Loss Functions¶

Loss functions (or cost functions) are mathematical functions that quantify the difference between a model’s predictions and the actual target values. In machine learning and optimization, the goal is to minimize this loss during training, thereby improving the model’s accuracy.

Key Properties¶

Non‑negativity: Loss is typically ≥ 0, with zero indicating a perfect fit.
Differentiability: Most optimization algorithms (e.g., gradient descent) require the loss function to be differentiable with respect to the model parameters.
Task‑specific design: Different tasks (regression, classification, ranking, etc.) call for different loss functions.

Common Loss Functions¶

1. Regression Losses¶

Used when the target variable is continuous.

Mean Squared Error (MSE)

\[ \text{MSE} = \frac{1}{n}\sum_{i=1}^{n}(y_i - \hat{y}_i)^2 \]

Characteristics: Differentiable everywhere; penalizes large errors heavily due to squaring. Sensitive to outliers.

Mean Absolute Error (MAE)

\[ \text{MAE} = \frac{1}{n}\sum_{i=1}^{n}|y_i - \hat{y}_i| \]

Characteristics: Less sensitive to outliers than MSE, but not differentiable at zero.

Huber Loss
A combination of MSE and MAE: quadratic for small errors, linear for large errors. The threshold (δ) controls the transition.

\[ L_{\delta}(y, \hat{y}) = \begin{cases} \frac{1}{2}(y - \hat{y})^2 & \text{if } |y - \hat{y}| \le \delta \\ \delta(|y - \hat{y}| - \frac{1}{2}\delta) & \text{otherwise} \end{cases} \]

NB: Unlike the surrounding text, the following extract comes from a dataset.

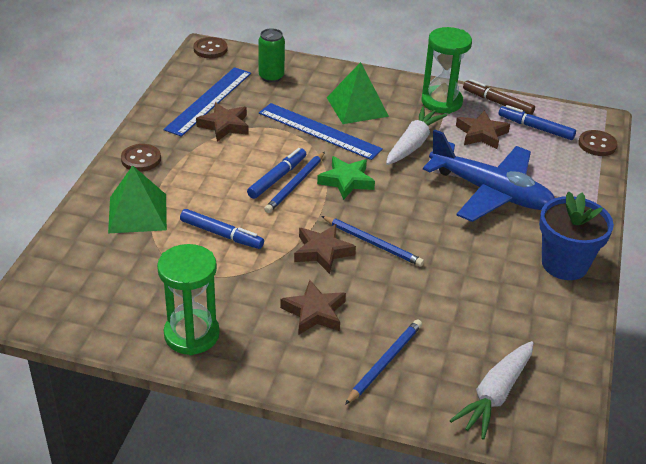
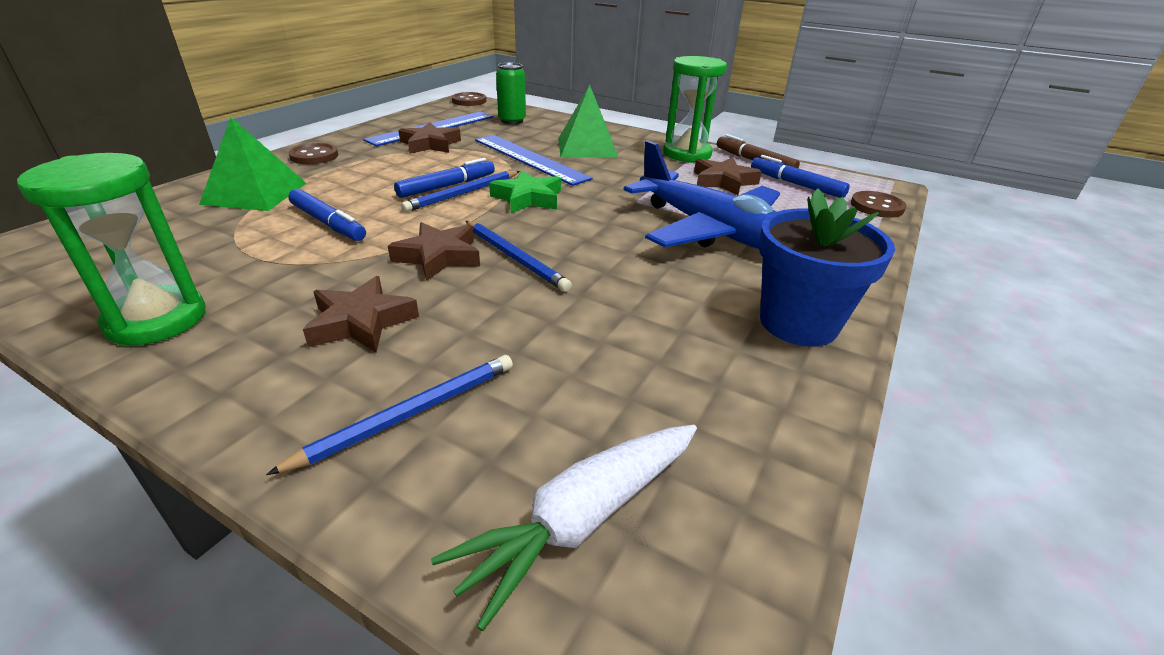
camera: 15 degrees right, 5 degrees down
(413, 143) = (633, 179): white carrot -> none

Characteristics: Differentiable everywhere; robust to outliers.

2. Classification Losses¶

Used when the target is a discrete class label.

Binary Cross‑Entropy (Log Loss)
For binary classification with probabilities:

\[ \text{BCE} = -\frac{1}{n}\sum_{i=1}^{n}\big[y_i \log(\hat{p}_i) + (1 - y_i)\log(1 - \hat{p}_i)\big] \]

Characteristics: Works with probabilistic outputs (e.g., sigmoid); heavily penalizes confident wrong predictions.

Categorical Cross‑Entropy
Extension for multi‑class classification (one‑hot encoded labels):

\[ \text{CCE} = -\sum_{i=1}^{n}\sum_{c=1}^{C} y_{i,c} \log(\hat{p}_{i,c}) \]

Characteristics: Used with softmax output; encourages predicted probability distribution to match the true distribution.

Hinge Loss
Commonly used with Support Vector Machines (SVMs) for “maximum‑margin” classification:

\[ \text{Hinge}(y, \hat{y}) = \max(0, 1 - y \cdot \hat{y}) \]

Characteristics: For targets in {−1, +1}; penalizes predictions that are correct but not confident enough.

Kullback–Leibler (KL) Divergence
Measures how one probability distribution diverges from another. Often used in variational autoencoders or when the target is a distribution.

3. Ranking / Object Detection Losses¶

Contrastive Loss – Used in siamese networks to bring similar samples closer and push dissimilar ones apart.
Triplet Loss – Common in face recognition and embedding learning; ensures an anchor is closer to positive samples than to negatives.
Focal Loss – Modified cross‑entropy for object detection (e.g., RetinaNet) that down‑weights easy examples and focuses on hard ones.

4. Custom Losses¶

In many applications, problem‑specific losses are designed, e.g., for imbalanced datasets, for structured prediction (e.g., intersection‑over‑union in segmentation), or to incorporate domain constraints.

Choosing a Loss Function¶

Regression: MSE if outliers are not a concern; MAE or Huber if robustness is needed.
Binary classification: Binary cross‑entropy for probabilistic output; hinge for maximum‑margin.
Multi‑class classification: Categorical cross‑entropy.
Imbalanced data: Weighted cross‑entropy, focal loss, or custom losses that penalize false negatives/positives differently.

Summary¶

The loss function defines the optimization objective and thus directly influences the learned model. Selecting an appropriate loss is as critical as choosing the model architecture. Many frameworks (TensorFlow, PyTorch, etc.) provide a rich set of built‑in loss functions, and they also allow users to define custom ones.